Zu progressiven JPG Dateien, hier ein auszug aus SELFHTML:

_Es gibt eine Variante von JPEG-Grafiken, so genannte "progressive JPEG-Grafiken". Dabei wird, ähnlich wie beim GIF-Format in der Variante "interlaced", zuerst eine vollständige, aber noch undeutliche Fassung der Grafik am Bildschirm aufgebaut.
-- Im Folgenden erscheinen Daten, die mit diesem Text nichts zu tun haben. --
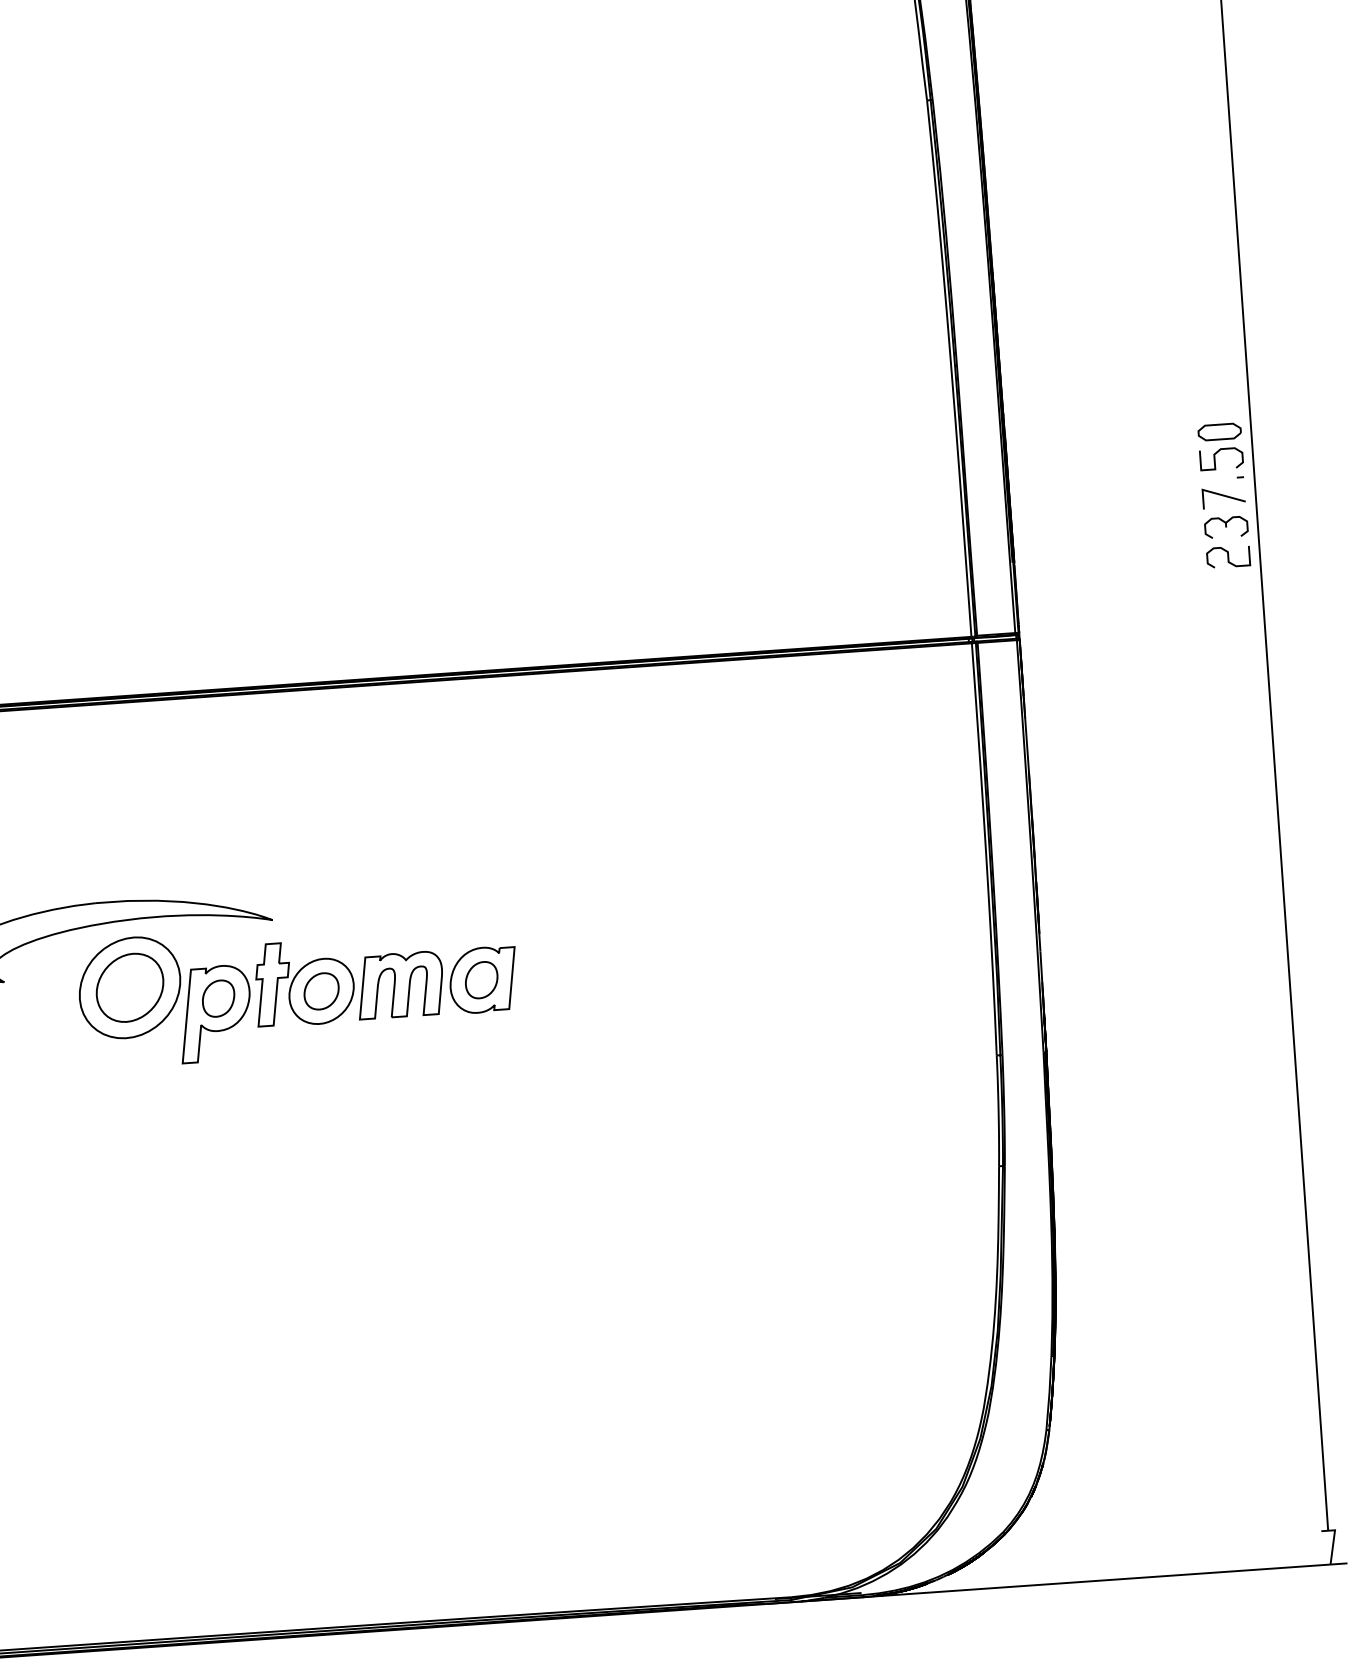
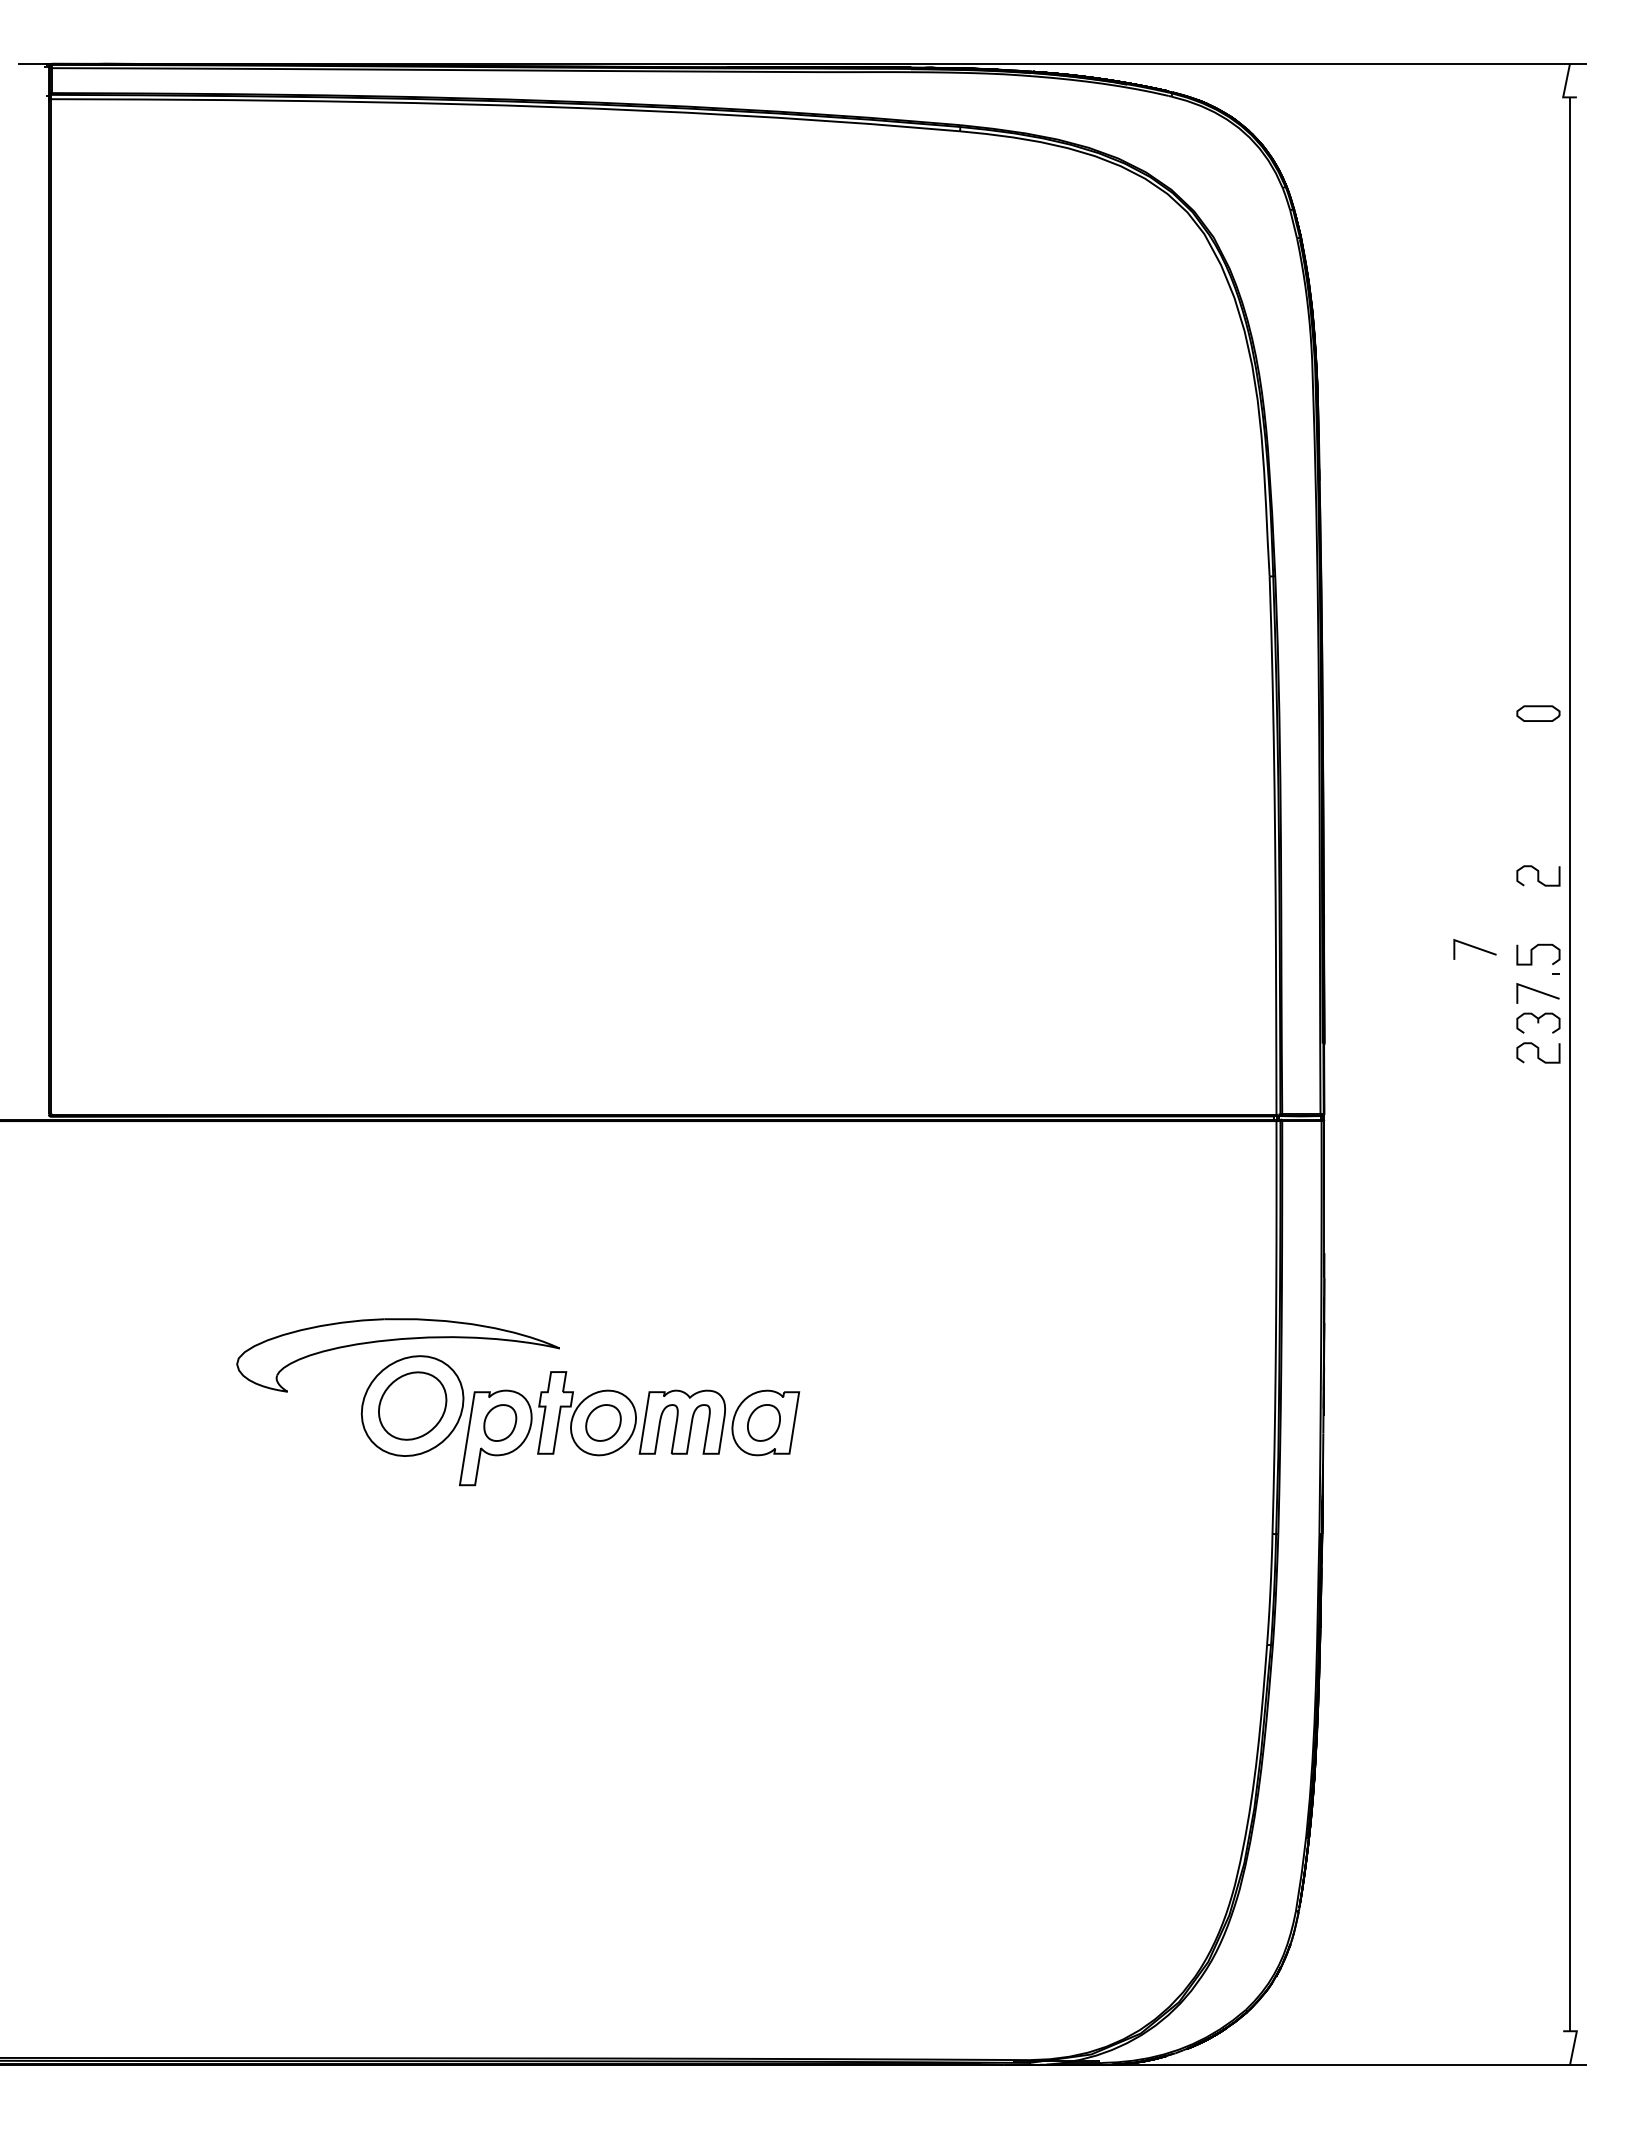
curve: (1216, 380) -> (1538, 875), added
part: (1219, 431) -> (1538, 713), moved
line: (1157, 457) -> (1474, 948), added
Das erste, noch nicht ganz deutliche Bild kann bereits am Bildschirm angezeigt werden, nachdem etwa 15% der Grafikdatei an den aufrufenden Web-Browser übertragen wurden._

Das ist schon sehr praktisch, wenn man Dateien für eine Web-Galerie speichern will.
Da die Ausgangsbilder von meiner Digitalkamera nicht progressiv vorliegen, dachte ich mir, das das vielleicht mit Java irgendwie geht.

Viele Grüße aus dem verschneiten Freiburg

Tim


----------



## flashray (26. Januar 2006)

Hallo Tim,

ich denke Java ist dafür das falsche Werkzeug. Der Zauberstab heißt Irfanview oder jedes andere umfangreiche Bildbearbeitungsprogramm.

Vg Erdal


----------